Manhattan maintains a strong data privacy program designed to comply with all applicable data processing regulations, including, but not limited to: General Data Protection Regulation (GDPR), the California Consumer Privacy Act (CCPA), Canada’s PIPEDA Act, Brazil’s LGPD, and various U.S. state privacy laws, as applicable.
Our dedicated security governance and privacy teams are responsible for developing and overseeing the privacy and security practices of our organization. We continuously seek to enhance our privacy culture and all employees undergo privacy and security training.
In May 2018, the General Data Protection Regulation (GDPR) took effect. The GDPR is a European Union regulation that seeks to harmonize existing data protection laws across Europe and is designed to strengthen data protection rules for the processing of personal data of EU residents, including the transfer of personal data outside the EU.

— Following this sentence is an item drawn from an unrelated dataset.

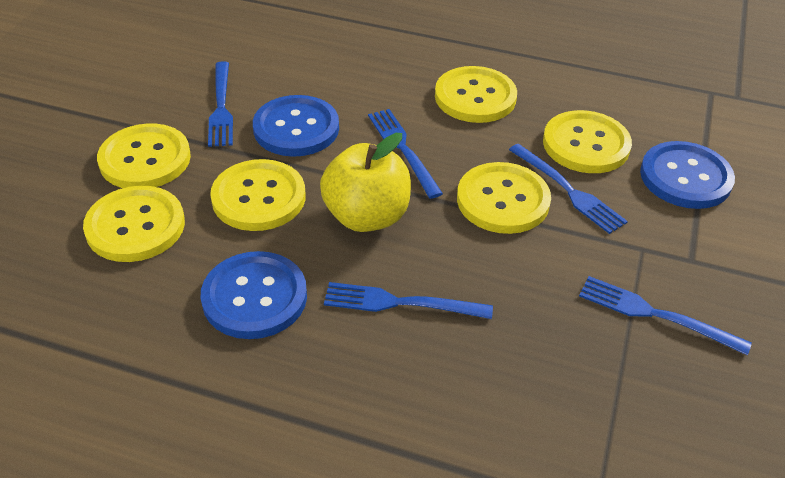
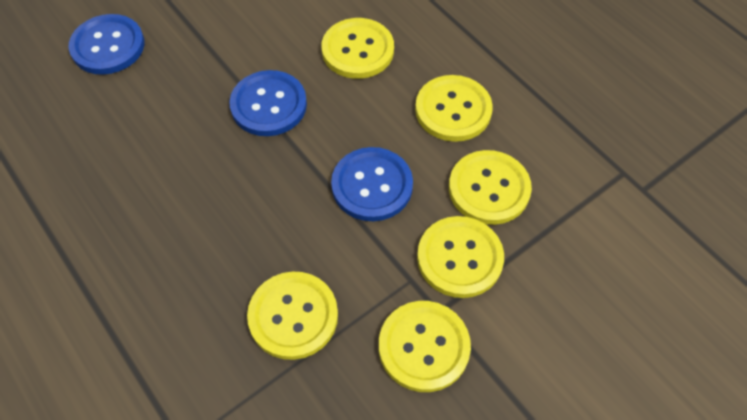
blue fork: 5 -> 0
yellow apple: 1 -> 0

Manhattan has committed to incorporating the GDPR’s core principles and requirements into our global privacy and data protection programs. We maintain a Data Protection Officer (DPO) and conduct internal assessments to evaluate our readiness to meet and maintain our obligations under the law.

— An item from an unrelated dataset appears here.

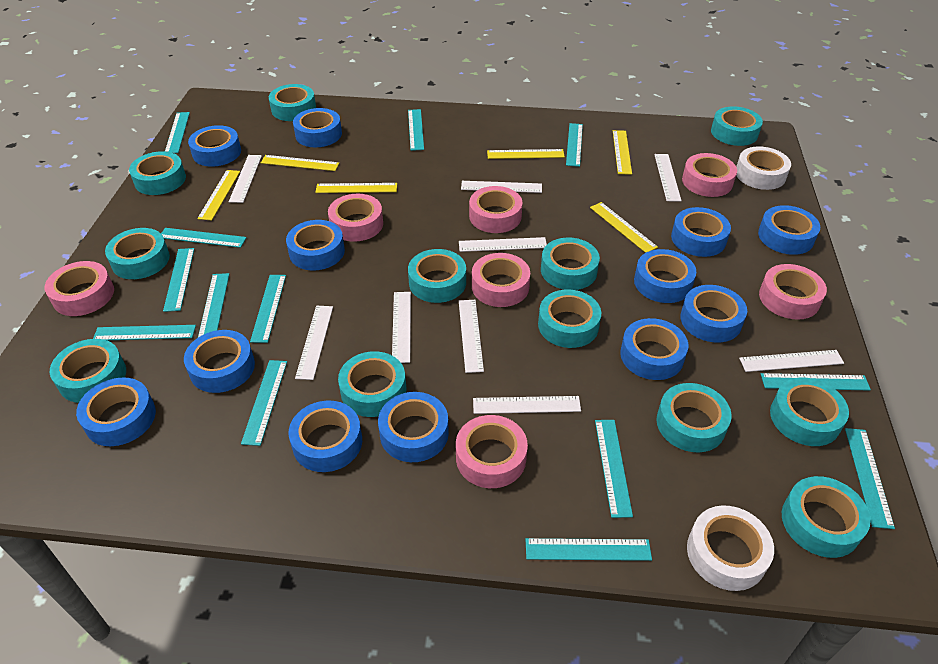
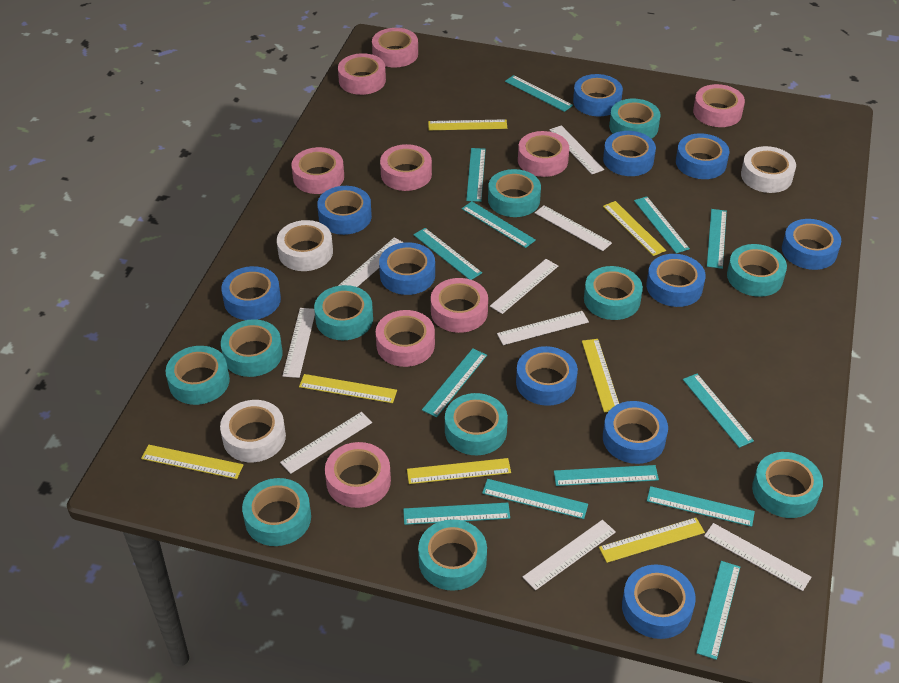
blue tape: 12 -> 11
pink tape: 7 -> 9
turquoise tape: 12 -> 11
white tape: 2 -> 3
yellow ruler: 6 -> 7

Manhattan protects the transfer of data between its corporate entities with a comprehensive Inter-Company Data Transfer agreement, which includes the most current EU Standard Contract Clauses to ensure full GDPR compliance.
We consider the protection of information and information systems to be critical for the success of the company and our customers.
Our applications are built with security by design, with an emphasis on ensuring all data always remains secure. The collection, storage, transmission, and access of customer data is designed and implemented with a special focus on data security.
Industry-standard encryption protocols such as AES and TLS v1.2 are utilized to protect all data within our Manhattan Active® solutions.